(Ipoh, Saturday): More than three weeks have passed since the announcement by the Prime Minister, Datuk Seri Dr. Mahathir Mohamad after an emergency UMNO Supreme Council meeting on 20th November that the government would set up a National Economic Action Council (NEAC) to deal with the economic crisis and put the Malaysian economy back on track in the wake of the fall in the value of the ringgit and the stock exchange.
Mahathir had then announced that the council, which would be chaired by the Prime Minister, would have emergency powers although a state of emergency had not been declared.
Malaysians must be very surprised that the NEAC has not been set up after the passage of more than three weeks, when the value of the ringgit had fallen from RM3.52 to RM3.8 against the US dollar during this period, with the Kuala Lumpur stock market plunging repeatedly, raising the question of the government's seriousness about the gravity of the national economic crisis.
During my meeting with the the Prime Minister in Langkawi on 6th December on the national economic crisis, I had discussed with Mahathir the issue of NEAC, which would be chaired by him, with Anwar as deputy chairman, and membership comprising the economic ministers and representatives from various sectors of society.
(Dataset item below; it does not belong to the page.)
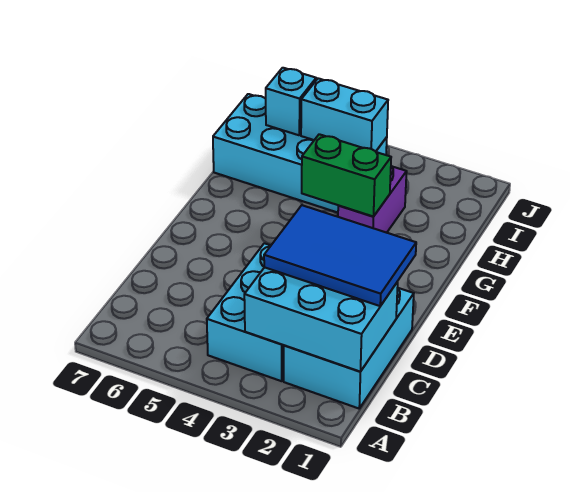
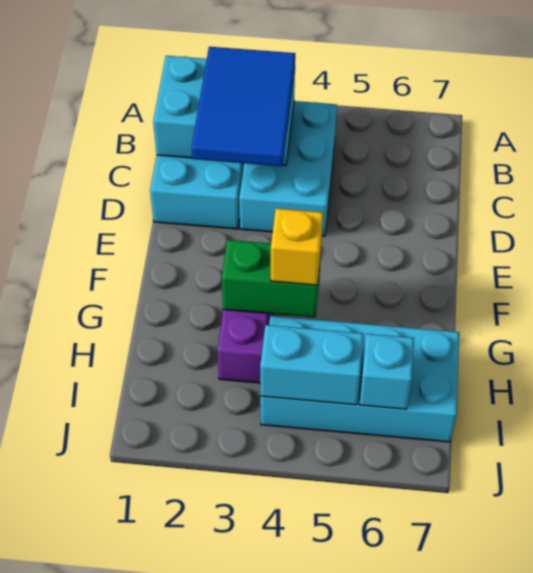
blue tile C1:D3 level 3 -> blue tile B2:D3 level 3
none -> yellow brick G4 level 3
It has still to be fully clarified as to whether the NEAC is to have executive powers or is merely advisory in nature. If the former, it would be superseding or at least co-equal with the Cabinet, which would be most constitutionally improper unless a state of emergency has been declared, suspending the normal functions of the Cabinet. If its role is merely advisory, the NEAC should stand for National Economic Advisory Council and not National Economic Action Council.
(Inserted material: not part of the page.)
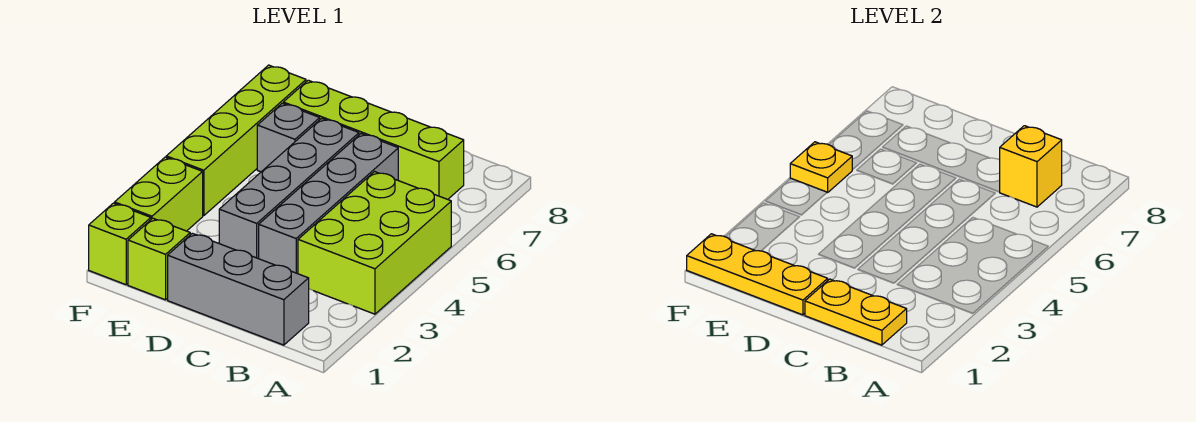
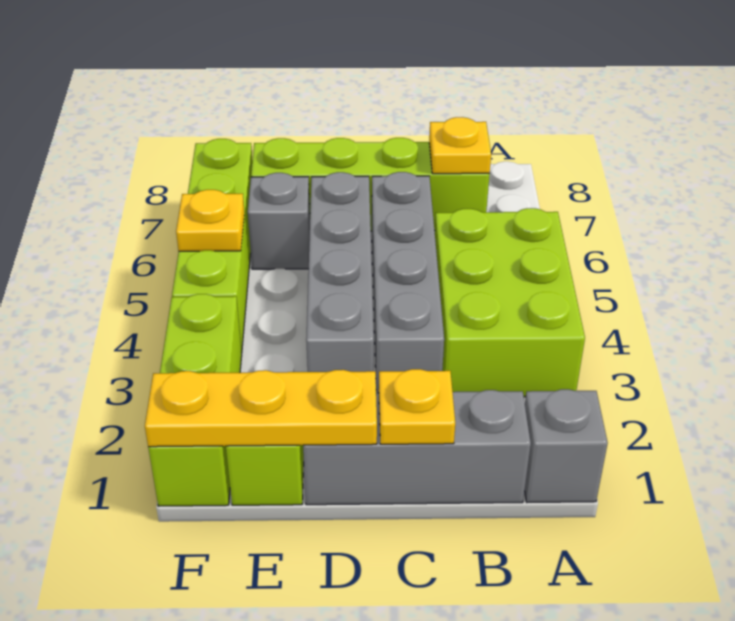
none -> grey brick A1 level 1
yellow plate B1:C1 level 2 -> yellow plate C1 level 2
yellow brick B7 level 2 -> yellow plate B7 level 2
As I understand it, the NEAC would be a hybrid Council, having the executive powers of the Cabinet though it would have to report periodically to Cabinet on measures to address the national economic crisis.
Cabinet Ministers have clearly fallen down on their responsibility as national stewards, to the extent that another body has to be appointed to share and even supersede Cabinet responsibilities. The time has clearly come for a major Cabinet reshuffle, for the infusion of new blood into a Cabinet, and the replacement of several Ministers who seem to be quite lost in a fast-changing world brought about by information technology and globalisation.
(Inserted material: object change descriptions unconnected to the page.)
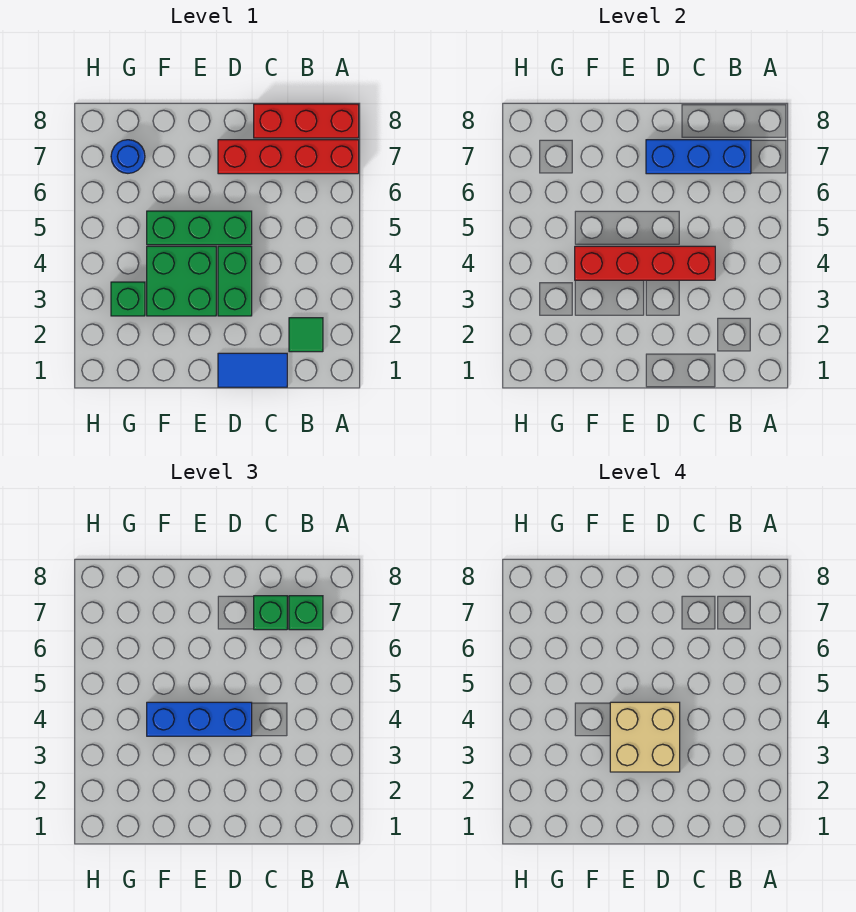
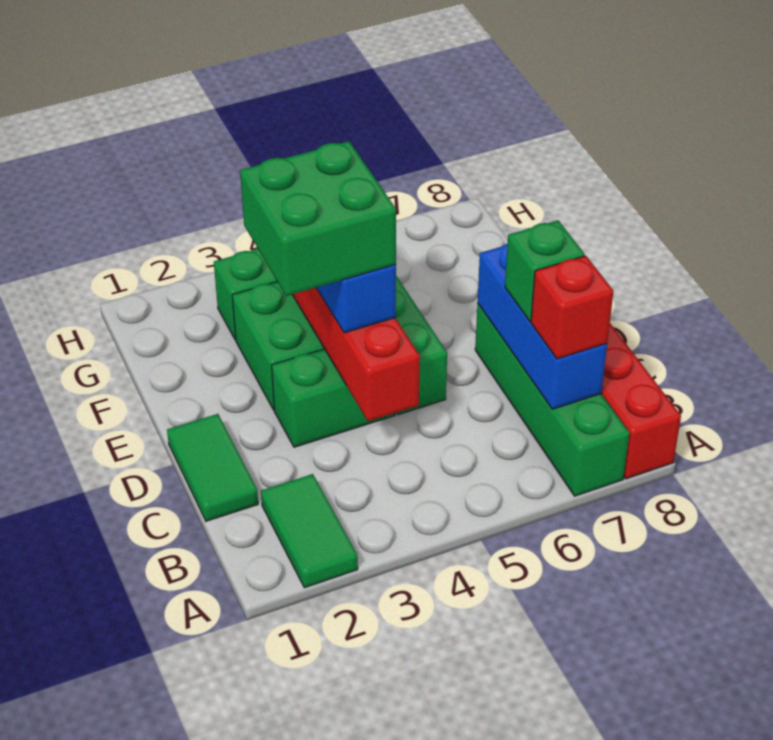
red brick A7:D7 level 1 -> green brick A7:D7 level 1
green tile B2 level 1 -> green tile A2:B2 level 1
green brick B7 level 3 -> red brick B7 level 3
blue tile C1:D1 level 1 -> green tile C1:D1 level 1
tan brick D3:E4 level 4 -> green brick D3:E4 level 4
blue round brick G7 level 1 -> none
I call on Mahathir to reconsider the whole concept of NEAC as not to undermine the principles of Cabinet responsibility and parliamentary democracy. I would seriously propose that instead of proceeding with the formation of a hybrid body like the National Economic Action Council, the Prime Minister should carry out a major cabinet reshuffle to remove the deadwoods in the Cabinet, and to form National Economic Crisis Cabinet with technocrats and experts as members of the Cabinet with the expertise and knowledge to deal with the national economic crisis, and most important of all, who can command public confidence about their integrity, competence and dedication.
To form such a National Economic Crisis Cabinet, the Prime Minister must be prepared to tap experts in the private sector who are not MPs, by appointing them as Senators. This will also raise the standards of the Senate, which at present is nothing more than a refuge for political has-beens and political rejects who could not get elected into Parliament through the front door.
Furthermore, the government should form a National Economic Crisis Consultative Council (NECCC) comprising representatives from all political parties, both government and opposition, industry, commerce, trade unions, professional bodies, NGOs, so that it could be a nationally unifying force to unite and mobilise all Malaysians behind a national economic recovery programme to tide the country through the economic crisis in the shortest time possible.
The NECCC should formulate a national economic recovery programme within a fortnight of its formation, and meet weekly to monitor progress of the programme, with powers to make recommendations to the Cabinet, such as whether the Prime Minister or Cabinet Ministers should make certain speeches or pronouncements if they are not conducive to the restoration of confidence or the success of the national economic recovery programme.